The CFPB declined to comment Friday.

Announcing the lawsuit in October 2013, CFPB director Richard Cordray said, “Today’s action sends a clear message that companies cannot design business structures to hide illegal kickbacks. The CFPB will continue to pursue companies that seek to profit from convoluted arrangements that limit competition and hurt honest businesses.”

Richard Cordray

In his ruling, Simpson said Borders & Borders, which employs six lawyers, qualified for a safe harbor provision in the Real Estate Settlement Procedures Act. That provision shelters “affiliated business arrangements,” so long as those arrangements are disclosed to the consumer being referred to the partner company. The bureau had argued that the nine joint ventures were ineligible for the safe harbor because they were not bona fide providers of settlement services, nor did they make adequate disclosures of their business arrangement to borrowers and homebuyers.

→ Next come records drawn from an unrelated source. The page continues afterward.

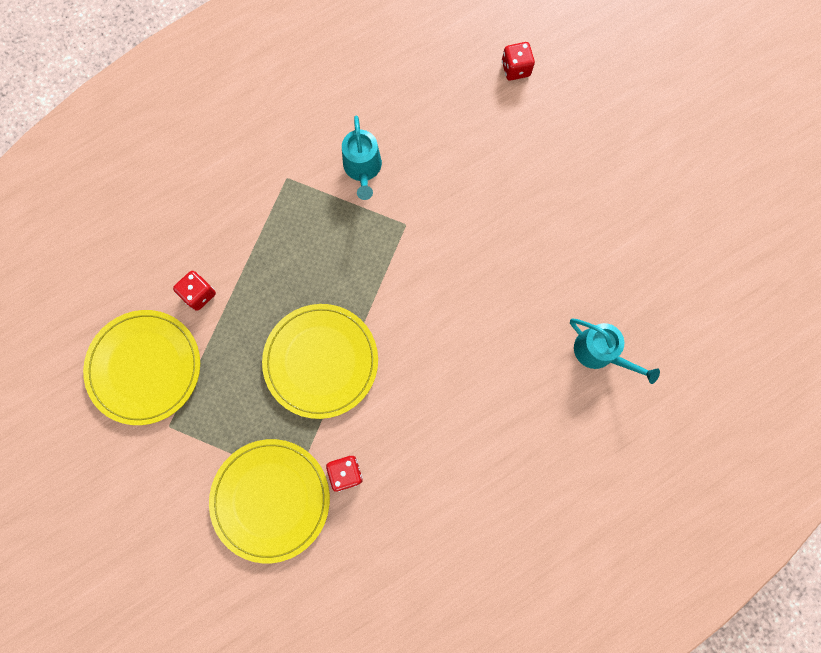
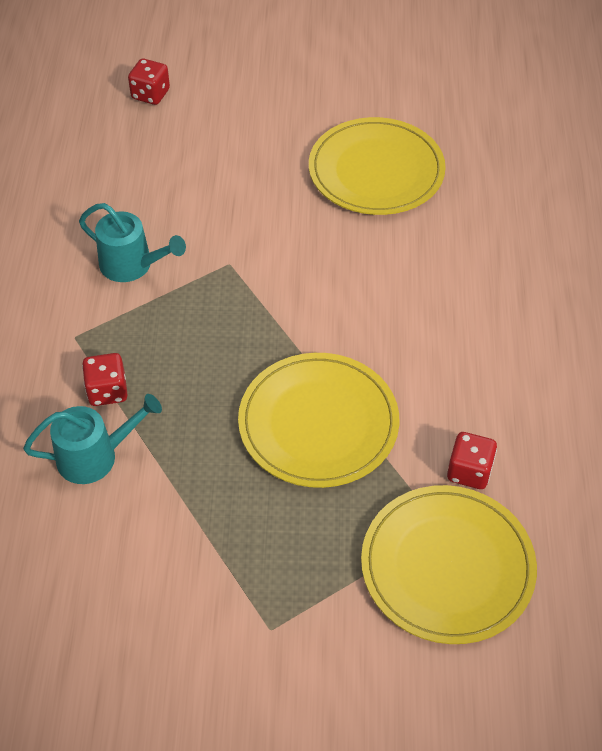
camera: 55 degrees left, 25 degrees down
(144, 367) = (171, 614): yellow plate -> yellow plate (376, 171)
(199, 294) = (131, 500): red dice -> red dice (107, 391)
(600, 352) = (500, 189): turquoise watering can -> turquoise watering can (95, 456)

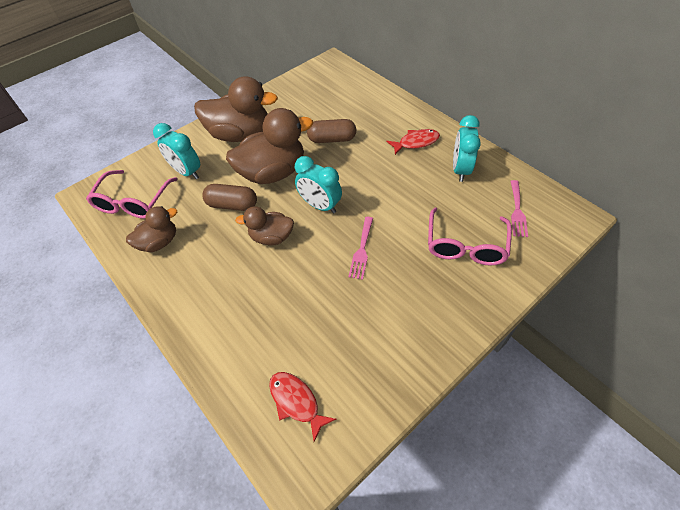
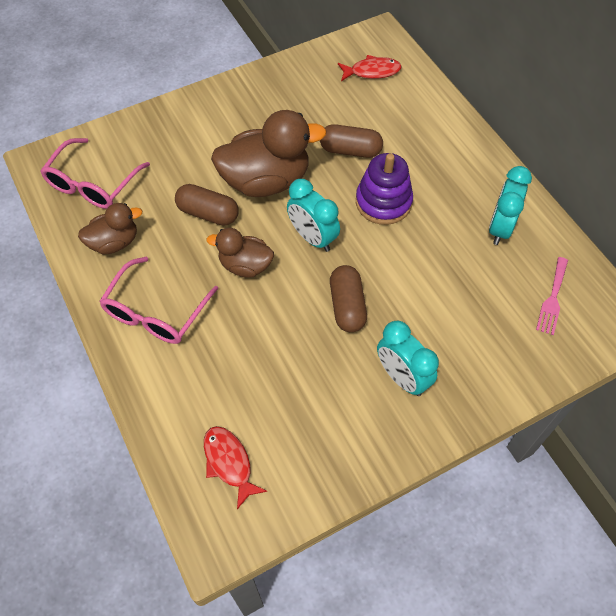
camera: 10 degrees right, 5 degrees up
(187, 172) = (162, 157): turquoise clock -> turquoise clock (402, 377)
(240, 134) = (238, 119): brown duck -> none
(362, 250) = (347, 306): pink fork -> brown capsule
(367, 169) = (383, 202): none -> purple stacking toy
(416, 142) = (455, 178): red fish -> red fish (372, 71)
(465, 245) = (473, 328): pink glasses -> pink glasses (156, 311)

Simpson said Borders & Borders “gave its customers timely disclosures when it referred title insurance work to the Title LLCs,” referring to the nine joint ventures.

“Given that Borders & Borders disclosed the relationship with the [joint ventures], the customers could reject the referral, and the bureau failed to show that the [joint ventures] received anything of value beyond their ownership interests, there is no genuine dispute of material fact that the [joint ventures’] arrangement with Borders & Borders qualifies as an affiliated business relationship protected” under RESPA, Simpson wrote, “and Borders & Borders is entitled to summary judgment as a matter of law.”

The loss comes nearly nine months after a three-judge panel of the U.S. Court of Appeals for the D.C. Circuit struck down the CFPB’s interpretation of RESPA in its case against PHH. The agency fined the company $109 million for referring borrowers to certain mortgage insurance companies in exchange for a percentage of the premiums those insurers received from the borrowers. The full D.C. Circuit vacated that panel decision and reheard the dispute in May.

Simpson in his ruling said he would not rely on the D.C. Circuit panel decision ruling in favor of PHH.